A Standard Graph Query Language Could Be Coming—Here’s What To Know

standard graph query language
Shutterstock Licensed Photo

IT standards make everything better. It is not a stretch to say that coming together as a community and developing, evolving, and committing to standards make better, cheaper, and more secure software and systems.

The International Standards Organization is considering a standard for Graph Query Language (GQL) which would ultimately allow for interoperability not only between Graph DBMS but eventually with the older, admittedly pervasive, SQL. A standardized graph query language would not only help vendors but would help customers accelerate digital transformation and re-platforming. The existing lack of this standard means that adjacent technologies, such as BI tools, have difficulty integrating with a graph database. Organizations are unlikely to adopt a new technology, such as a graph data base, when that adoption means they will be unable to leverage their existing investments in things such as BI tools.

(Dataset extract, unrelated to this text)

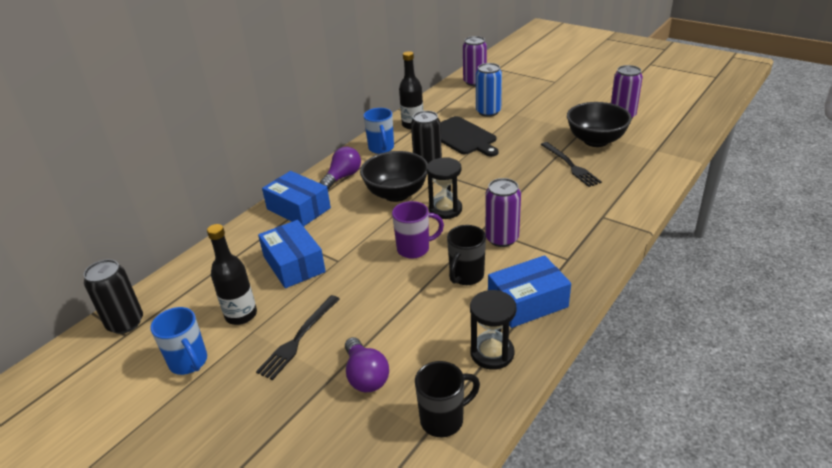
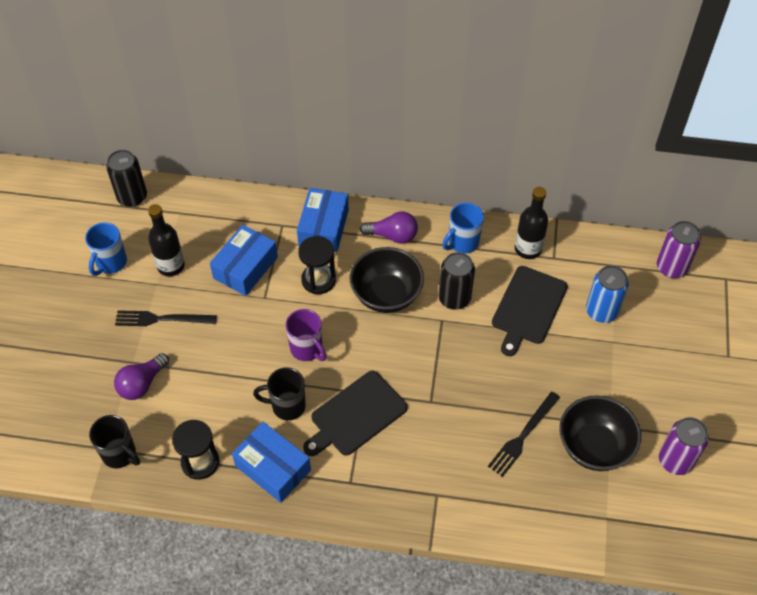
camera: 60 degrees right, 20 degrees up
(445, 209) = (380, 348): black hourglass -> black hourglass (318, 280)
(502, 238) = (356, 415): purple can -> black cutting board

Few people have been as articulate on this topic as Alastair Green, Director of Project Management at Neo4J. I had the opportunity to connect with Alastair and discuss the GQL initiative.

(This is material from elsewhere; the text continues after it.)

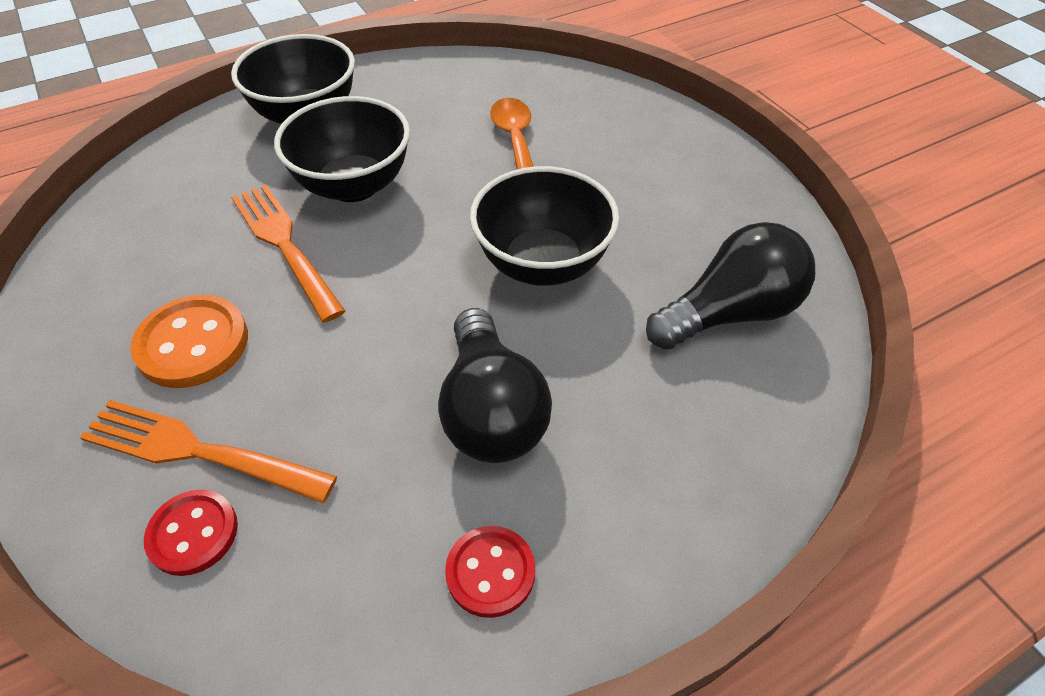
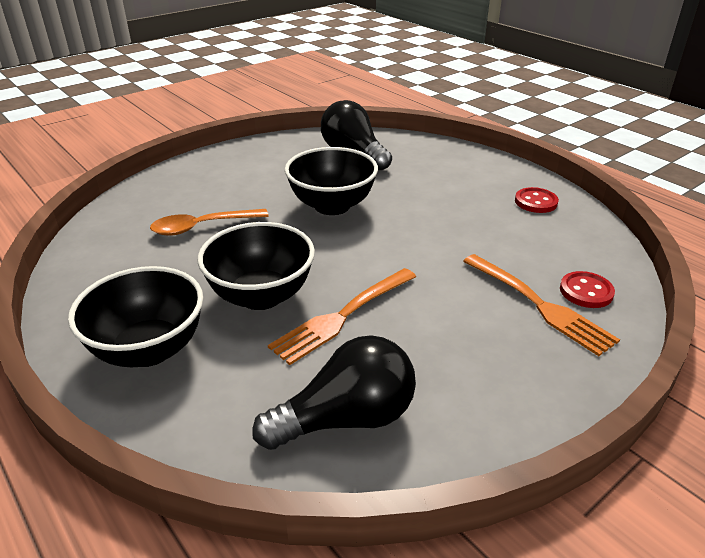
camera: 100 degrees left, 15 degrees down
(193, 344) = (460, 335): orange button -> none
(200, 452) = (538, 304): orange fork -> orange fork turned 45 degrees counterclockwise
(491, 411) = (450, 211): black light bulb -> black light bulb (346, 419)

Clark: Can you tell us a little about where the GQL initiative came from?

Alastair: The idea was to get a single property graph query language which would do for graph what SQL does for relational data. The idea came up from two sources. First, there are three existing languages – Cypher, PGQL and a research language called G-CORE, which are very similar. They are like dialects of one language – and we thought it would be a good idea to bring them together.  But we didn’t just want to bring them together, we also wanted to try to get a more advanced graph query language.  This graph deserves its own language – and it’s not really going to happen as an extension to SQL.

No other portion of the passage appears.